Below you will find the first poem I assigned myself this year. It is by Carl Sandburg and is one that has stayed with me. It perhaps better expresses what I am trying to say, and ultimately what I am trying to do when I set aside time every morning to focus on some words with my boys. Enjoy.

 Little girl, be careful what you say
When you make talk with words, words –
For words are made of syllables
And syllables, child, are made of air –
And air is so thin – air is the breath of God –
Air is finer than fire or mist,
Finer than water or moonlight,
Finer than spider-webs in the moon,
Finer than water-flowers in the morning:
And words are strong, too,
Stronger than rocks or steel
Stronger than potatoes, corn, fish, cattle
And soft, too, soft as little pigeon-eggs,
Soft as the music of hummingbird wings.
So, little girl, when you speak greetings,
When you tell jokes, make wishes or prayers,
Be careful, be careless, be careful,
Be what you wish to be.

Pushing Boundaries

Most times when I talk to my neighbors there is some kind of physical barrier between us. Usually it’s a creek, barbed wire, a cattle gate or some combination of the three. They are usually working on one side. I am usually walking with my dog on the other. Fencing is a big deal around here, and the famous line from Robert Frost, “Good fences make good neighbors” often echoes in my mind when I am walking their mishmash, yet meticulously kept, fence lines. Recently I went back and read the whole of that poem, “Mending Wall,” and was struck by these words: “Before I built a wall I’d ask to know / What I was walling in or walling out, / And to whom I was like to give offence.”

Metaphorical fences have occupied a lot of my inner work this past year. And unlike my neighbors, who have dozens and dozens of four-legged reasons to keep building and maintaining their fences, I have worked hard this year to dismantle some of those boundaries that no longer serve me. I have repeatedly asked myself Frost’s three implicit questions: what was I walling in? what was I walling out? and whom was I offending? The answers to these questions surprised me, as they were the same in practically every situation. Always, always, always, I was walling in myself – well, me and my fear. On the other side was a sense of freedom, usually some sort of creative self-expression. And the kicker – who was I offending? – no one!!! Nobody even knows the stupid fence exists except for me.

Anyone who has read this blog for any length of time knows that I have a deep respect and an unabashed love for my neighbors, both the people they are and the work that they do. Back in the spring, I spent what I now refer to as “the lovely day” with two of them. They were cutting oats in the field that borders mine. It was one of those days that seems somehow suspended in time – long, languid and sweet. After they put in a hard day’s work – baling some 8,000 pounds of oats – we spent about an hour or so talking. That day was a touchstone for me – the balance of intense physical labor with easy conversation. The lesson that there is time for what is necessary.

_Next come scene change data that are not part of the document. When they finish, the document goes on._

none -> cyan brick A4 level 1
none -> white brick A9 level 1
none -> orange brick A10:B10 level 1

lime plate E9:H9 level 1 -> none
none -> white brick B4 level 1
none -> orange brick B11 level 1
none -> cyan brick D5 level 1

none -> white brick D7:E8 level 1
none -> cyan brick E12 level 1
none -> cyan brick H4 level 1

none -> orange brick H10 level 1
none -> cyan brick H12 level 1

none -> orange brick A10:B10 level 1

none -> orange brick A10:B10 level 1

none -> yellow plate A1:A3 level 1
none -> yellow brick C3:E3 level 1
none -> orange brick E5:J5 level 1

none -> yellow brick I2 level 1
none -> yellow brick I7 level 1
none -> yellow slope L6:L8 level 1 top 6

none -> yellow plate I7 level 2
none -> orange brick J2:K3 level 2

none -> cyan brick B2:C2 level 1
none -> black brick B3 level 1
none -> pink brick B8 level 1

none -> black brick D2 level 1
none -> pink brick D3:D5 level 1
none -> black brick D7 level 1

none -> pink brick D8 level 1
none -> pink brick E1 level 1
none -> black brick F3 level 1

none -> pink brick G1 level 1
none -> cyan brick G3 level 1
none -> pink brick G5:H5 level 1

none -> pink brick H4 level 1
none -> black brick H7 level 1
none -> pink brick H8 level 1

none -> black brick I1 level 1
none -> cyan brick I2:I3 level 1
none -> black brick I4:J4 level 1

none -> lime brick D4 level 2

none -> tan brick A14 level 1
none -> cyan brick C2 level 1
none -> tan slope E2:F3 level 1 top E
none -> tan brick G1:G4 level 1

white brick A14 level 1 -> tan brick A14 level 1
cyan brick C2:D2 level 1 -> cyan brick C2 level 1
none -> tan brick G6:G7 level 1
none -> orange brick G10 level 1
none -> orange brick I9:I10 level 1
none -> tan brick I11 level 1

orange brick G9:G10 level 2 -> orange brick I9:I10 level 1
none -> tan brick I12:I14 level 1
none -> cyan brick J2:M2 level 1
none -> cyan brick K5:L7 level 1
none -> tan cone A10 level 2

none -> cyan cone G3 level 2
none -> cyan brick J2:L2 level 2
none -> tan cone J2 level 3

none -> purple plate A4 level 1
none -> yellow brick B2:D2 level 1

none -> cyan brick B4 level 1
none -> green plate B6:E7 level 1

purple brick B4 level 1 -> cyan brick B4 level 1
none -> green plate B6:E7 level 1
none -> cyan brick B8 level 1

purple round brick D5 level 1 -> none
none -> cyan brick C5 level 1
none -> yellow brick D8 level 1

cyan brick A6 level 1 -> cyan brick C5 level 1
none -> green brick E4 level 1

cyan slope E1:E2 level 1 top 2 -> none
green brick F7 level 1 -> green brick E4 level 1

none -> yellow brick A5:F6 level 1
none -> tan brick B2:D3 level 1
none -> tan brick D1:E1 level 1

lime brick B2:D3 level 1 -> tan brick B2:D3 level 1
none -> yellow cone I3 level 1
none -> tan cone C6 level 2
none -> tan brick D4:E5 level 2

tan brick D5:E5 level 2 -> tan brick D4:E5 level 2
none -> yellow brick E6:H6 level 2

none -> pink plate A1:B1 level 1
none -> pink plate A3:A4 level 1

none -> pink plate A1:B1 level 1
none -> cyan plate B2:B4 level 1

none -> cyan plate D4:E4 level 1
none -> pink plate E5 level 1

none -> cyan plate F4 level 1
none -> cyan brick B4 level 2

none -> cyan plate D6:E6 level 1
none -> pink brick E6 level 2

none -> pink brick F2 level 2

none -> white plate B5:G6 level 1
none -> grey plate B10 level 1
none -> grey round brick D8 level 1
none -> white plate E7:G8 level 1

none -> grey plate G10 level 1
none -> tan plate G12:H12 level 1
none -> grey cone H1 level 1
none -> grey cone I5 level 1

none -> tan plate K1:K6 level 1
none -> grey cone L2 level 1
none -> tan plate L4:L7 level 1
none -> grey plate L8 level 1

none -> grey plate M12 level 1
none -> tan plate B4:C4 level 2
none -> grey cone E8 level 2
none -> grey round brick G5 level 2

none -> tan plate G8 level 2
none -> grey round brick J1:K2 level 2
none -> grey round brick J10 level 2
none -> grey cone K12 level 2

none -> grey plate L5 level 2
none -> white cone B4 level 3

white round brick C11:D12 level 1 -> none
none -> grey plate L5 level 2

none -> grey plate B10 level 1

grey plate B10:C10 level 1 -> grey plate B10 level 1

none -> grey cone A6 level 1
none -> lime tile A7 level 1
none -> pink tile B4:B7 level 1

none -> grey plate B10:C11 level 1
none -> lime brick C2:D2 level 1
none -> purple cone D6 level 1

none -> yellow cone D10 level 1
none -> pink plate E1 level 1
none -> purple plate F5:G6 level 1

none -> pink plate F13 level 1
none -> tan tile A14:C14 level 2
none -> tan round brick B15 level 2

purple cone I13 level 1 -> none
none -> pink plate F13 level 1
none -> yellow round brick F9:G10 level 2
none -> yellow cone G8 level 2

So many times I wanted to capture that day on film – well, on my iPhone. But I was too embarrassed and afraid of what they would think. I surreptitiously took the shot above, but I was standing rather far away. It is one of the few photos I have ever edited for this blog. After that day, I decided I was going to muster my courage and take some proper pictures. I told myself they probably weren’t going to think anything – or anything worse than what they already think! The first time I asked my neighbor to take his picture, my hands were shaking so badly, the shot came out blurry. The second time, I simply said, “Don’t move,” and snapped the shot.

Fast forward a couple of months. I spent a Saturday evening in late summer with these same two neighbors. We were way back in the cow pasture, and I took 70 photographs. Most were of Holstein steers, but many of my neighbors too. That evening led to this post that I absolutely love. I love chronicling this part of my everyday life. My neighbors are an intimate part of this landscape that is so dear to my heart. So I will continue taking pictures of them on their side of the fence – mending barbed wire bare-handed, baling hay, working the land – while I enjoy the freedom I have found on the other side.

Farm Cred

Apparently, not many people today can say they have driven a 1959 601/Ford tractor. I can. My neighbor is giving me tractor driving lessons, and a couple of weeks ago we went for a nice, long drive in the pasture. This is the piece of land I can wax poetic about to anyone who will listen. (I have several times in this space. This post most especially.) In the twelve years I have lived here, I have never been to the top of the ridge line. I honestly didn’t think the view could be much better than the one I have from my back porch, but on this clear Saturday in late July, the panoramic mountain vista brought me to tears.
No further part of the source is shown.